A/N: Lagi pengen nyoba fic ber-genre horror nih! ^^

Meski kedengerannya maksa dan nekat tapi semoga kalian suka. Aku ingin mengangkat cerita dari fandom Eyeshield21, karena aku ini adalah author baru yang masih berkelana mencari fandom yang tepat buat fic yang aku buat.

Aku ga tahu ini serem ato ga, tapi semoga cukup untuk membuat bulu roma kalian berdiri. Hihihihi….

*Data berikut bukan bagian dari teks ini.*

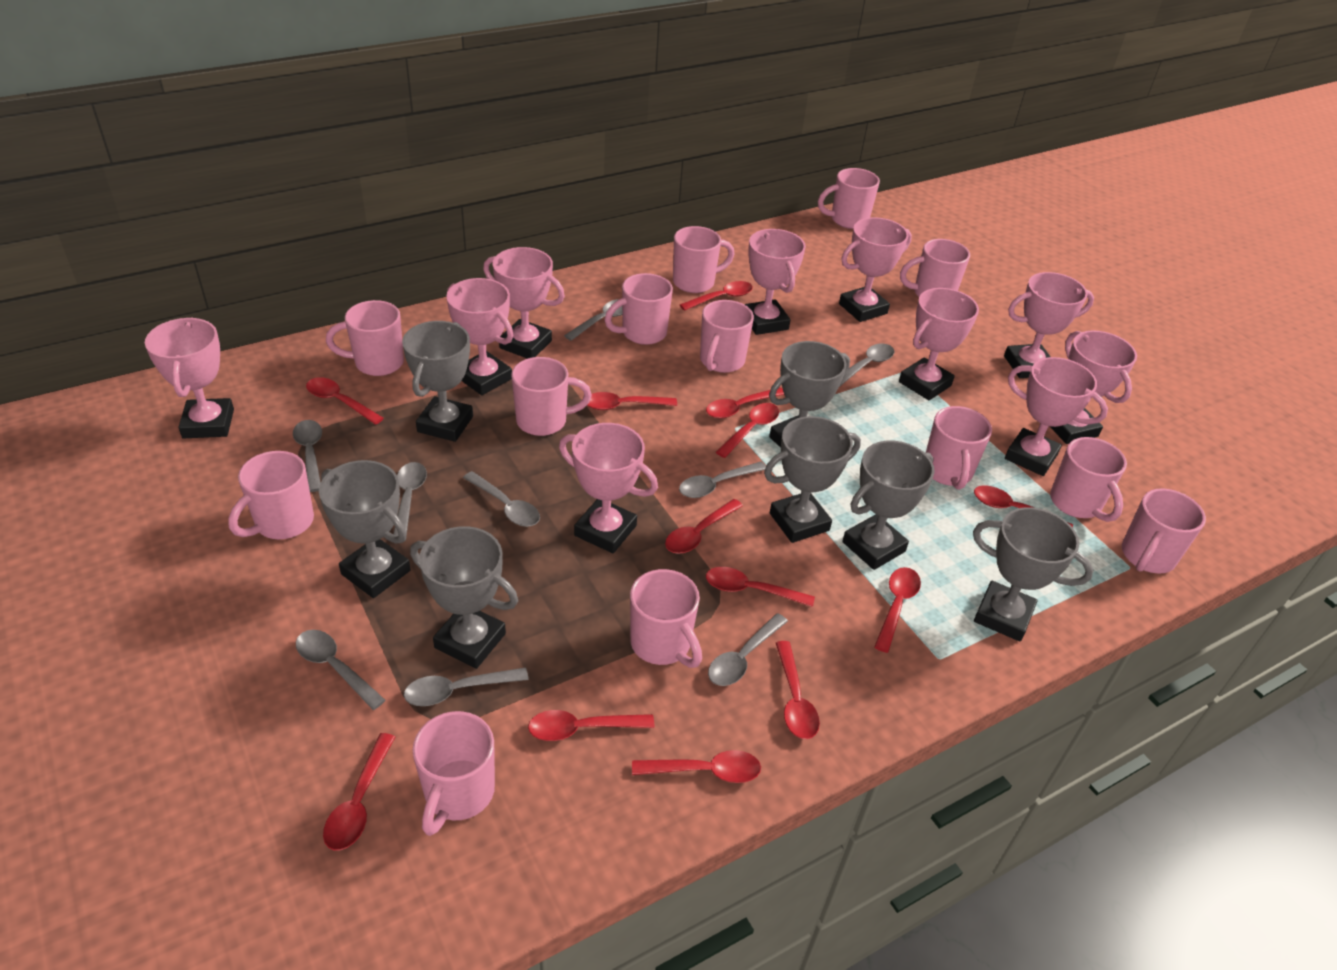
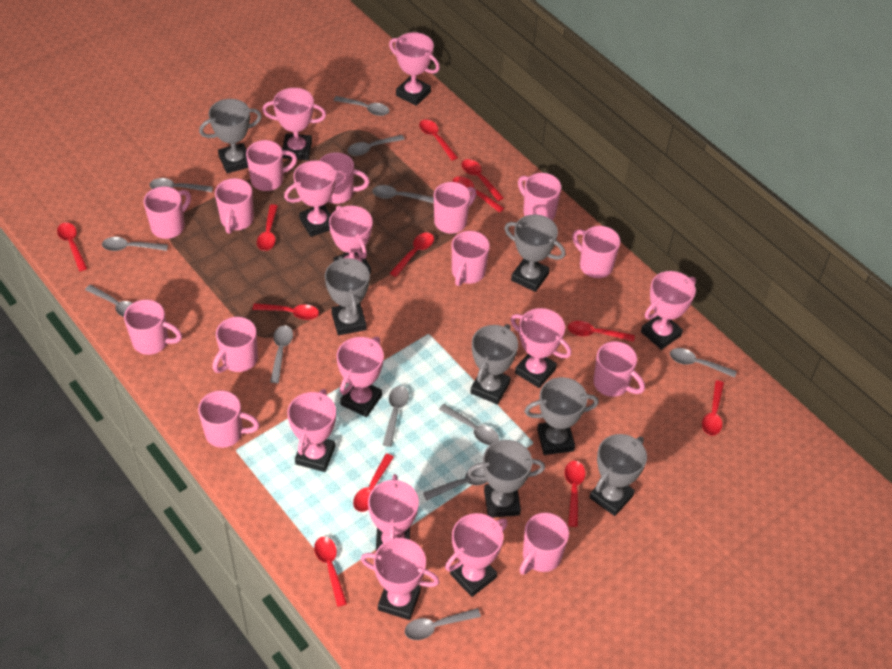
grey spoon: 9 -> 12
pink trophy: 10 -> 11
red spoon: 13 -> 12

Makasih juga sama Mitama134666 yang udah membantu dalam pembetaan, sungguh sebuah pertolongan yang sangat membantu untuk aku…

Selamat membaca~


Eyeshield 21 © Riichiro Inagaki & Yuusuke Murata

.

Shirou-chan, Tasukete ne!

.

Main Character: Suzuna Taki

Genre: Horror/Romance

Rated: T [to be safe]

Warning: OOC (pasti, karena belum tahu pasti karakter Suzuna), typo (jaga-jaga), abal, gaje, banyak kata-kata yang di ulang, dsb...


.

Normal POV

Sore itu, langit begitu indah dengan pesona lembayung jingga yang memukaukan mata. Suara burung-burung yang pulang ke sarang, hiruk pikuk orang yang pulang bekerja, juga suara kendaraan yang lalu lalang di sana sini. Dan sebagian orang memilih untuk beristirahat di taman yang sering disebut 'Sukinara Park'. Sebuah taman yang selalu dikunjungi oleh para pejalan kaki setiap harinya setelah seharian bekerja. Mungkin tidak semua dari mereka beristirahat di sana, tapi ada juga yang hanya sekedar membeli minuman ringan di cafe kecil dekat taman.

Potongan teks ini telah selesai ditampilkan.